Analizza lo stato delle garanzie e pianifica in anticipo

Una volta che i dati sono nella piattaforma, puoi utilizzare i report di Lansweeper sullo stato delle garanzie per vedere:

  • Un elenco completo degli asset prossimi alla scadenza della garanzia
  • Dispositivi già fuori garanzia
  • Elementi senza dati sulla garanzia
  • Copertura delle garanzie raggruppata per fornitore o sede

Le dashboard di Lansweeper aiutano i responsabili IT e dei procurement a individuare trend, confrontare le coperture OEM o identificare hardware obsoleto da sostituire. I team di approvvigionamento fanno spesso affidamento su questi report durante il ciclo di budget annuale, poiché prevedono le sostituzioni imminenti.

Se hai bisogno di supervisione in tempo reale, gli avvisi di garanzia ti notificano quando i dispositivi rientrano in una finestra di scadenza definita, spesso 30, 60 o 90 giorni. Questo ti dà il tempo necessario per rinnovare la copertura, richiedere preventivi o allineare i piani di servizio con il tuo roadmap di ciclo di vita.

Prendi decisioni migliori con una visibilità completa sulle garanzie

Quando le informazioni sulle garanzie sono centralizzate, ottieni maggiore controllo sulla manutenzione hardware, sulle trattative contrattuali e sul budget a lungo termine.
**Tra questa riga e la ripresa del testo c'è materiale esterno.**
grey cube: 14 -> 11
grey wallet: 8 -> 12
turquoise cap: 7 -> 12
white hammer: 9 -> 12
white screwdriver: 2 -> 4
Le funzionalità di Lansweeper per il monitoraggio delle garanzie ti offrono la visibilità e l’automazione necessarie per gestire la tua infrastruttura in modo proattivo, invece di reagire ai guasti imprevisti.

Se sei pronto a semplificare la gestione delle garanzie ed eliminare i controlli manuali, automatizza il monitoraggio con Lansweeper e lascia che la piattaforma ti fornisca le informazioni di cui hai bisogno, esattamente quando ti servono.